Viviane et Merlin me laissèrent leur conter mon périple et ses merveilleuses découvertes sans m’interrompre une seule fois. Il m’accueillirent des jours entier où je partageais le bonheur de cette prison dorée. Un soir alors que sa blonde était partie se reposer, mon frère entreprit de me sonder :
« - Et Mallagome ? Enfin, comment…
- Ca va. C’est moins… douloureux. Je me convaincs que toutes les expériences ne sont pas forcément positives, mais qu’elles nous font toujours avancer.
- Jusqu’au bout du monde visiblement. Quel chanceux tu es, dit il dans un soupir. Tu te sens toujours coupable ?
- Coupable ? Mais je le suis coupable ! (je sentais le feu de la colère se déverser de mes lèvres). C’est moi qui n’ai pas su assez me méfier de la Grandame ! C’est moi qui l’ai poussé à faire ces pièces et prendre un apprenti…, ma voix s’enrouait. C’EST MOI QUI N’AI PAS SU LE PROTEGER ! hurlais-je dans un sanglot.
- (dans un murmure) Quand la forêt brule, tu ne peux pas en sauver tous les arbres, Lermin. »

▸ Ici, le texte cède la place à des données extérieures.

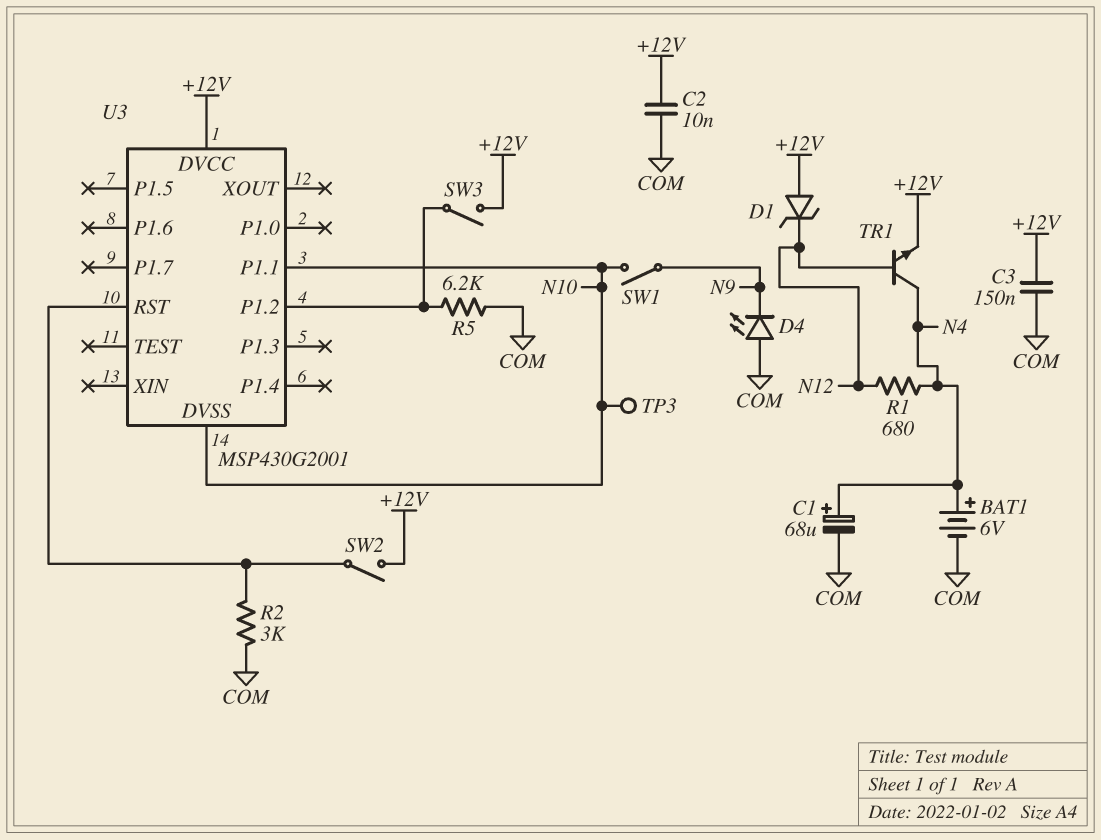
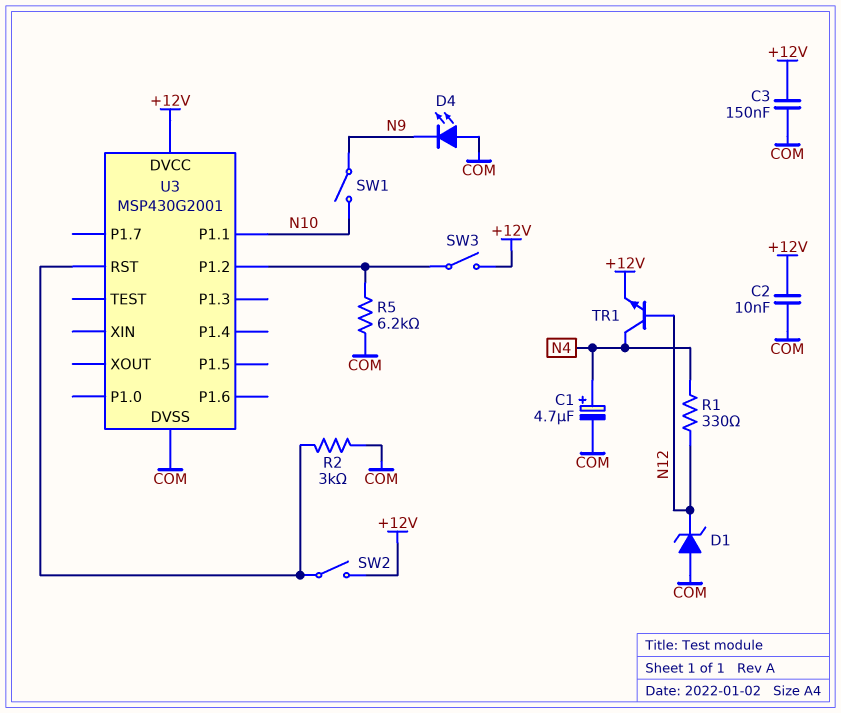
BAT1: 6V (plus N4, minus COM) -> none
C1: 68uF (plus N4, minus COM) -> 4.7uF (plus N4, minus COM)
D1: zener (A +12V, K N12) -> zener (A COM, K N12)
R1: 680 (N4, N12) -> 330 (N4, N12)
TP3: test point (N10) -> none
U3 pin DVSS: N10 -> COM

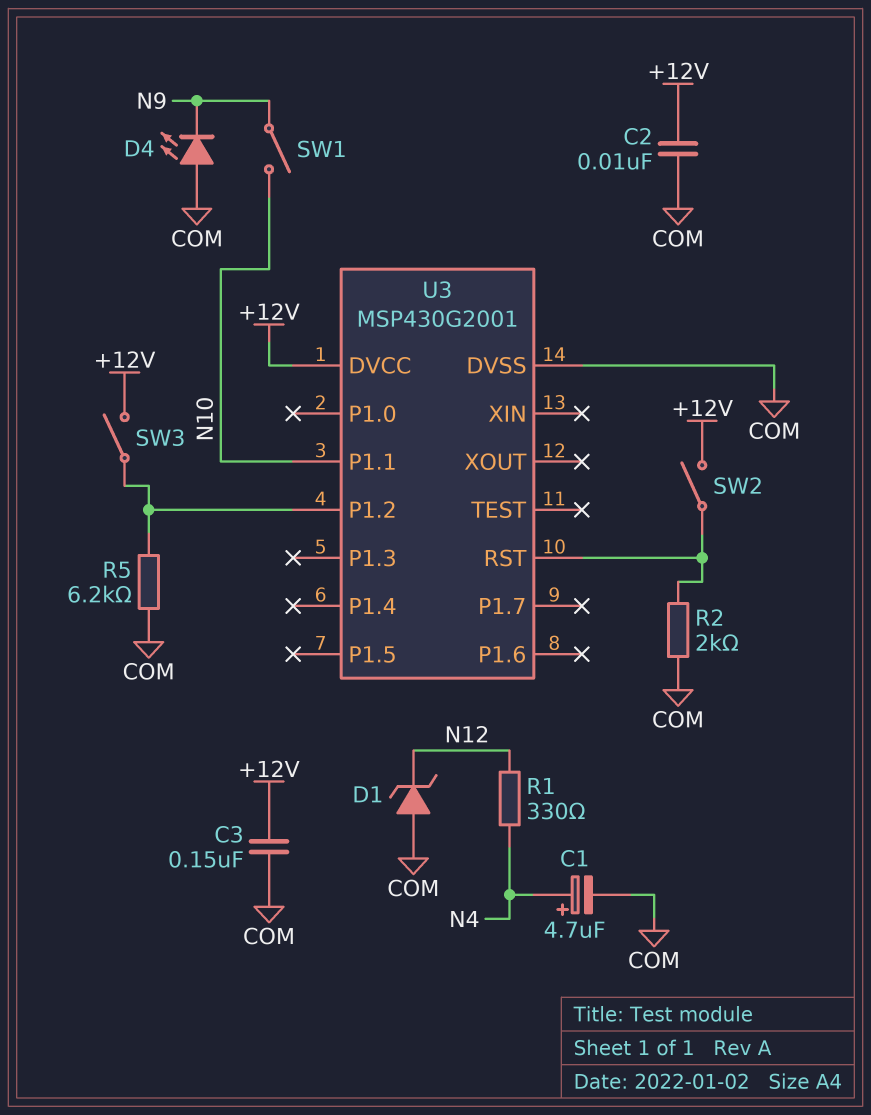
R2: 3k (COM, U3/RST) -> 2k (COM, U3/RST)
TR1: NPN (B N12, C N4, E +12V) -> none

Je restais sans voix, les yeux ronds, comme un hibou aurait dit mon diamant de fils. Je serrais mon bâton de toutes mes forces, comme une dernière tentative de résistance à l’évidence. Puis l’eau de ma conscience fit craquer le barrage de ma culpabilité ! J’avais fuis mes responsabilités, fuis les miens, fuis le monde, m’était abreuvés de connaissances utiles et inutiles, de paysages lointains et inconnus, d’expériences fabuleuses pour noyer LA seule et véritable leçon primordiale : j’étais JUSTE un humain ! Malgré ma bonne volonté, mon intelligence, ma sagesse, mes intuitions, ma Magie, et le reste, mes possibilités se borneraient toujours à la limite de ma nature humaine.
En une phrase, Merlin avait fait pour moi ce qu’il était incapable de faire pour lui : il m’avait ouvert les portes de la prison dorée qui je m'étais bâtie. Il aurait pas pu le faire plus tôt cet empoté ?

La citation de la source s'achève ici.